Konflik Rusia-Ukraina Picu Kepanikan Pasar Gas Eropa
Berita Baru, Internasional – Direktur eksekutif Badan Energi Internasional mengungkapkan bahwa cengkeraman Rusia atas Ukraina digunakan sebagai senjata politik dan ekonomi oleh Vladimir Putin untuk menekan pasokan bahan bakar fosil ke Eropa.
Fatih Birol, seperti dilansir dari The Guardian, mengatakan: “Tidak ada lagi ilusi. Penggunaan sumber daya gas alam Rusia sebagai senjata ekonomi dan politik menunjukkan Eropa perlu bertindak cepat untuk siap menghadapi ketidakpastian besar atas pasokan gas Rusia musim dingin mendatang.”
Invasi Rusia ke Ukraina telah mendorong kepanikan pemerintah Eropa, termasuk Inggris, dalam hal pasokan energi mereka – yang bisa dibilang seharusnya datang lebih cepat. Hasil pertama adalah tekad baru di beberapa negara – termasuk dari sekretaris bisnis Inggris, Kwasi Kwarteng – untuk mendorong lebih banyak pembangkit energi terbarukan dan efisiensi energi untuk mengurangi ketergantungan pada bahan bakar fosil.

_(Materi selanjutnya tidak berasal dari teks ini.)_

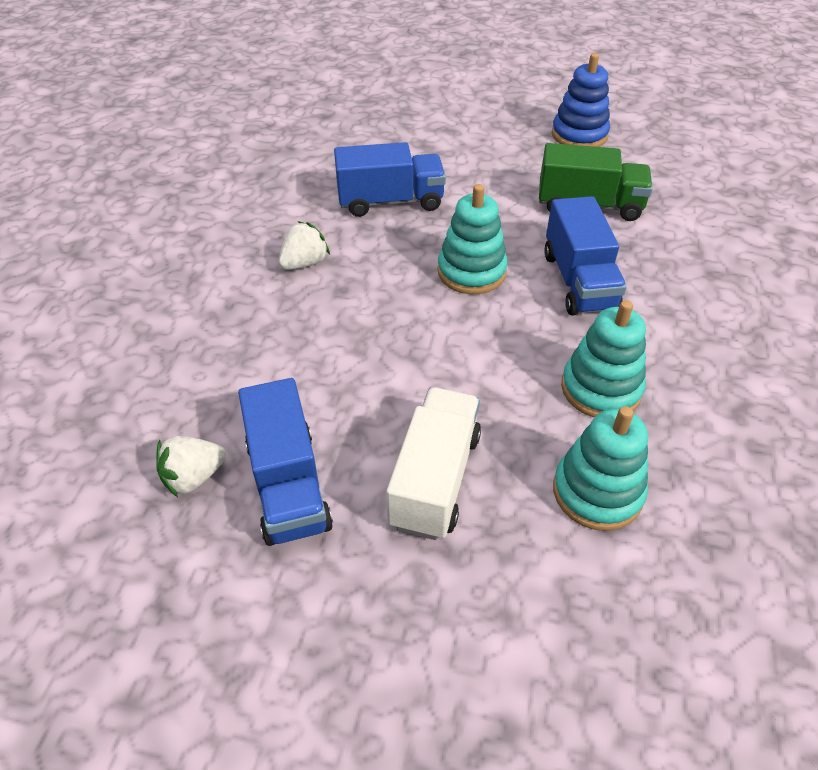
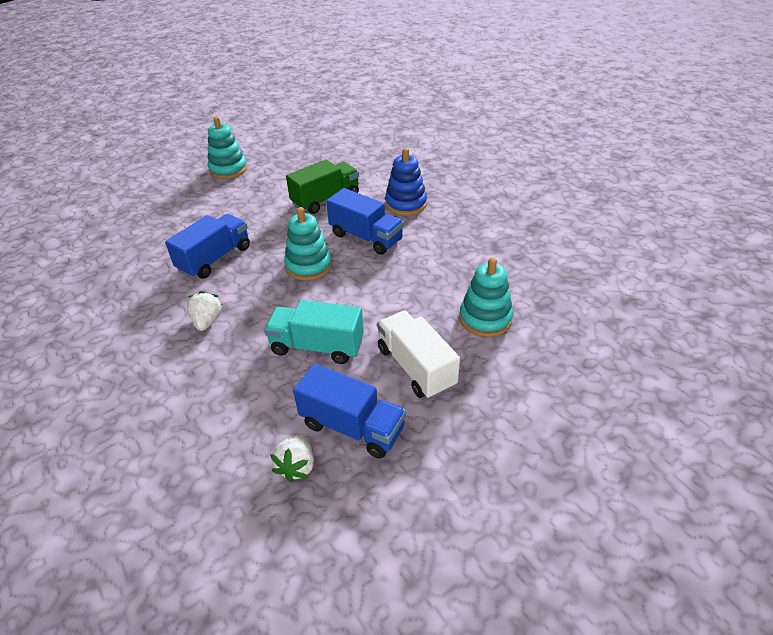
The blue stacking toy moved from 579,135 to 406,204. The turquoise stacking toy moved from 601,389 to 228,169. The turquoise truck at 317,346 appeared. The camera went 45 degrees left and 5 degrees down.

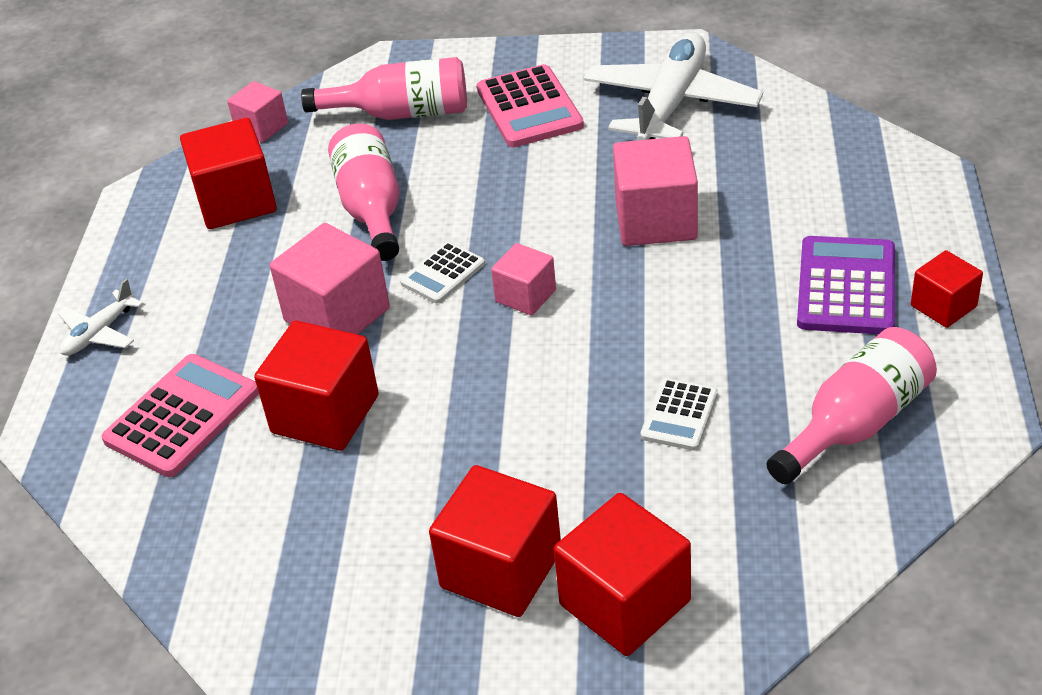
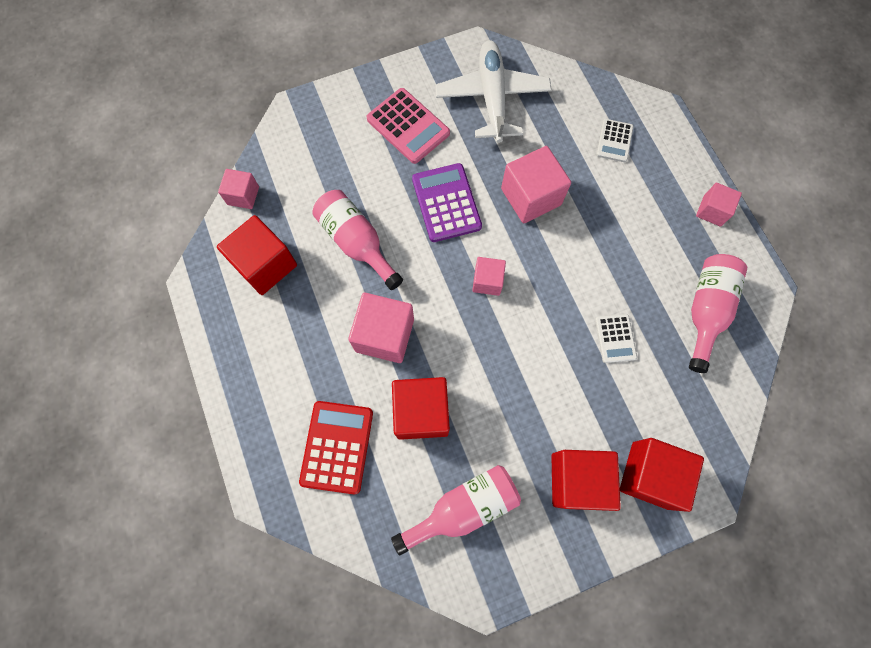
The white plane at 99,333 disappeared. The pink calculator at 182,416 became the red calculator at 337,447. The pink bottle moved from 401,113 to 463,508. The white calculator moved from 443,273 to 614,141. The purple calculator moved from 846,287 to 446,203. The red cube at 943,306 became the pink cube at 712,211. The camera went 30 degrees left and 30 degrees up.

Doug Parr, kepala ilmuwan untuk Greenpeace Inggris, mengatakan: “Kwasi Kwarteng telah mencatatnya. Ketergantungan kita pada gas adalah masalah, energi terbarukan adalah solusi termurah dan tercepat. Kwarteng harus meyakinkan rektor Rishi Sunak bahwa kita membutuhkan masterplan, dan uang untuk membebaskan Inggris dari gas. Kita perlu mengisolasi rumah kita, meluncurkan pompa panas dan energi terbarukan untuk dengan cepat mengatasi cengkeraman Putin di pasar gas Eropa, tagihan energi kita yang sangat tinggi, dan krisis iklim yang sedang berlangsung di depan mata kita.”
Jerman telah mengumumkan rencana untuk meningkatkan efisiensi energi terbarukan dan sedang mempertimbangkan penundaan penutupan pembangkit listrik tenaga nuklir yang tersisa. Emmanuel Macron dari Prancis menyerukan “kebangkitan kembali” tenaga nuklir rendah karbon untuk mengamankan pasokan energi domestik. Di AS, Joe Biden menggunakan pidato kenegaraannya untuk menggebrak lagi program stimulus energi bersih yang diusulkannya.

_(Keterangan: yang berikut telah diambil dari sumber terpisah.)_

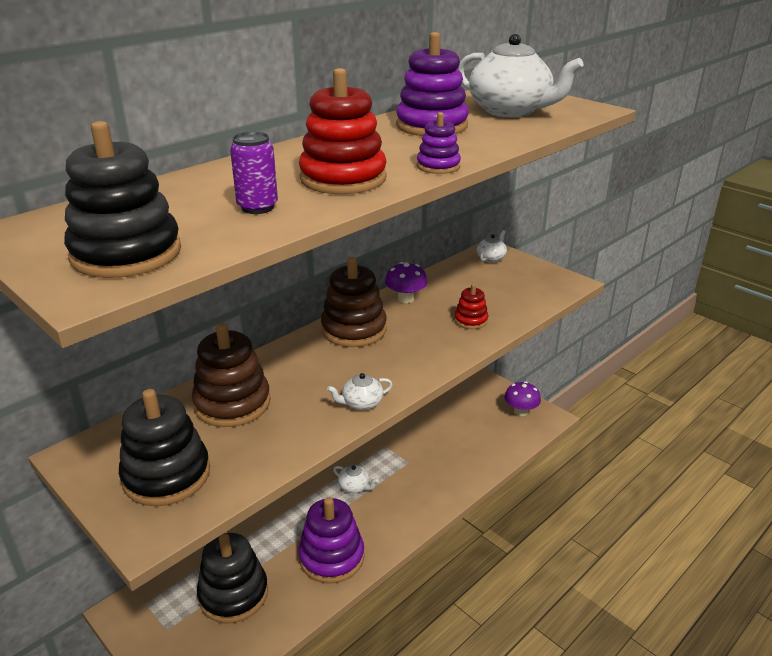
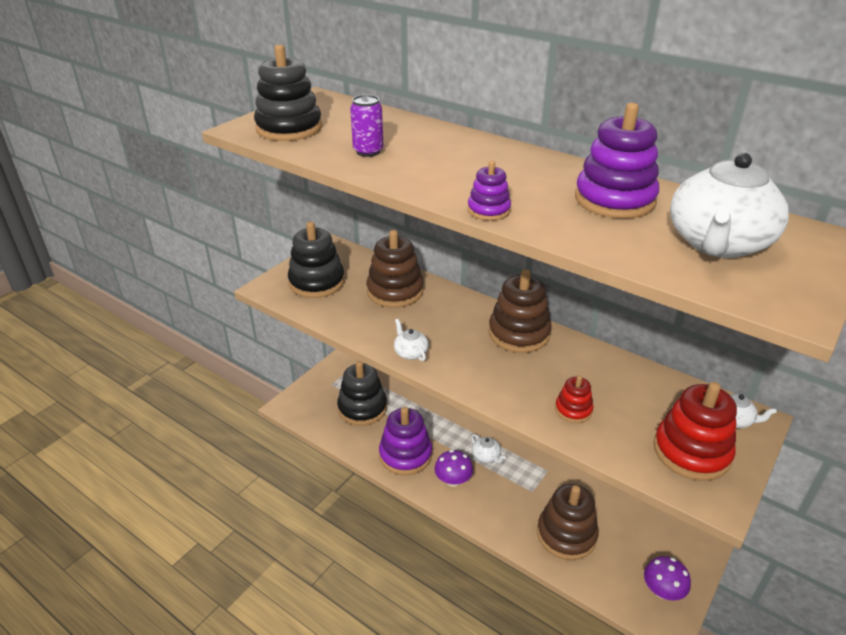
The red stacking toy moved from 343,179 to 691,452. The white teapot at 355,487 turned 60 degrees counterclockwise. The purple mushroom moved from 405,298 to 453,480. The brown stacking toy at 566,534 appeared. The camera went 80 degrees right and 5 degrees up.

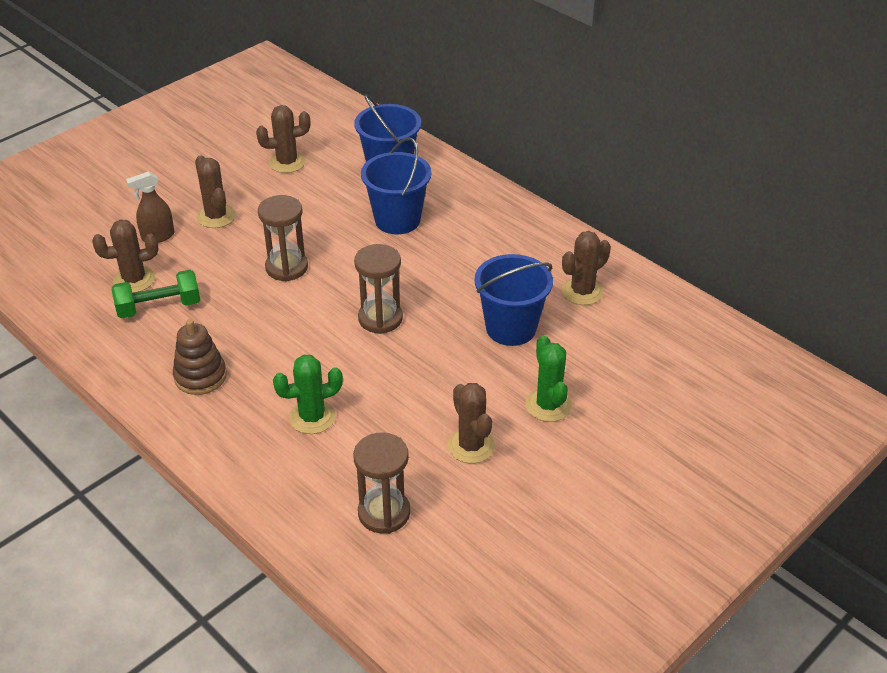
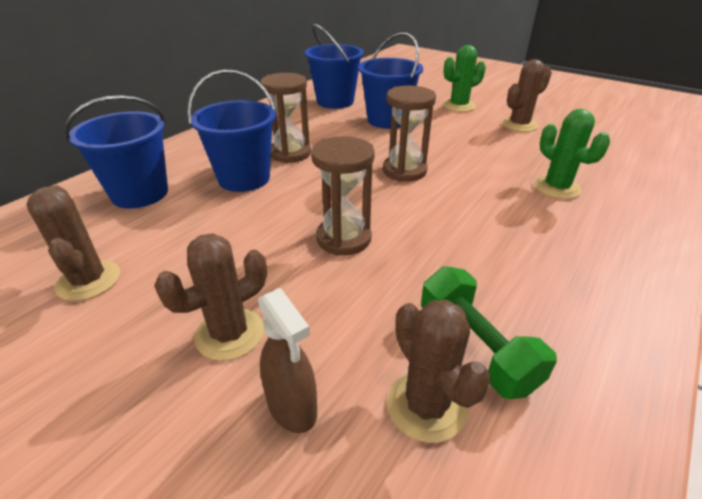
The brown stacking toy at 200,376 disappeared. The brown hourglass moved from 384,513 to 290,153. The brown cactus at 582,292 was replaced by the blue bucket at 335,101. The camera went 100 degrees left and 5 degrees down.

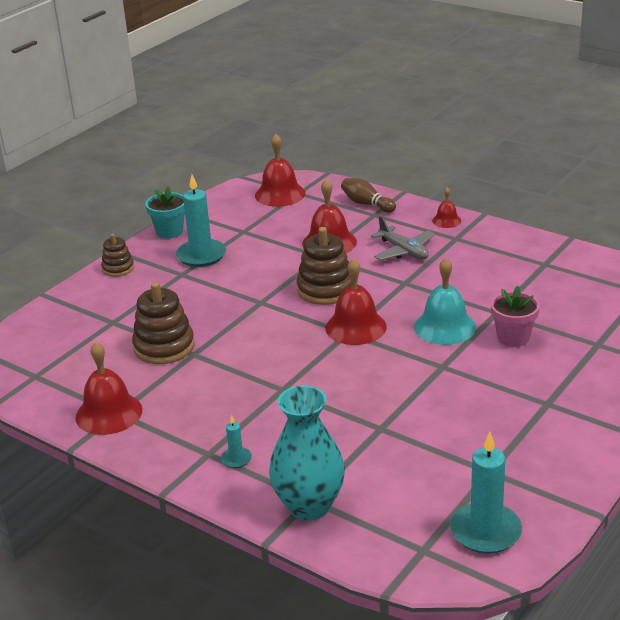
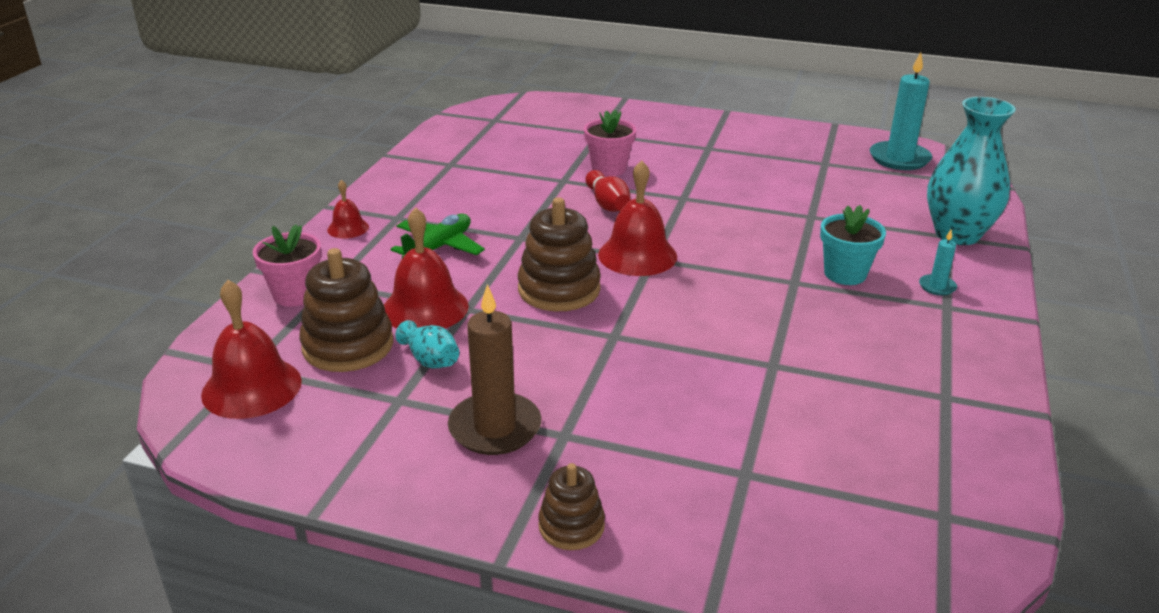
The red bell at 109,413 disappeared. The brown stacking toy moved from 164,347 to 348,346. The turquoise flower pot moved from 169,231 to 845,274. The turquoise candle at 201,255 became the brown candle at 495,428. The brown bowling pin at 366,204 was replaced by the pink flower pot at 295,295. The grey plane at 403,251 became the green plane at 439,248. The turquoise bell at 444,327 was replaced by the red bowling pin at 607,204. The turquoise vase at 430,360 appeared. The camera went 110 degrees left and 0 degrees up.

Paul Bledsoe, mantan penasihat iklim Gedung Putih Clinton, yang sekarang bekerja di Progressive Policy Institute di Washington, mengatakan: “Invasi Rusia ke Ukraina sangat meningkatkan kemungkinan bahwa Kongres AS akan meloloskan insentif energi bersih baru yang besar tahun ini karena peningkatan fokus pada keamanan energi. Ekspansi besar-besaran energi nol-emisi AS juga akan membebaskan lebih banyak gas alam AS ke Eropa untuk menggantikan gas Rusia, yang memiliki emisi jauh lebih tinggi. Bersama-sama tindakan ini akan mewakili peningkatan yang signifikan tidak hanya dalam geopolitik energi global, tetapi juga menghasilkan pengurangan besar dalam emisi gas rumah kaca.”
Tetapi ketika perang di Ukraina terus berkecamuk, ada juga bahaya yang signifikan bahwa – terutama jika Putin melangkah lebih jauh dan memotong pasokan gas – pemerintah dapat berputar ke arah yang berlawanan. Seperti yang dicatat IEA: “Jalan lain tersedia bagi UE jika ingin atau perlu mengurangi ketergantungan pada gas Rusia lebih cepat lagi. Opsi jangka pendek utama akan melibatkan peralihan dari konsumsi gas di sektor listrik melalui peningkatan penggunaan gas Eropa atau dengan menggunakan bahan bakar alternatif seperti minyak di dalam pembangkit listrik berbahan bakar gas yang ada.”
Keputusan dapat diambil oleh perusahaan sektor swasta dengan pembangkit listrik tenaga batu bara yang baru-baru ini ditutup atau dijadwalkan untuk ditutup dan dapat dihidupkan kembali dengan cepat, kata Richard Howard, direktur riset di Aurora Energy Research.
“Tingginya harga gas yang terlihat di pasar bagaimanapun akan menciptakan insentif ekonomi bagi pembangkit untuk beralih dari pembangkit listrik tenaga gas ke batu bara,” katanya. Komplikasi lebih lanjut adalah bahwa Eropa juga bergantung pada Rusia untuk batu bara.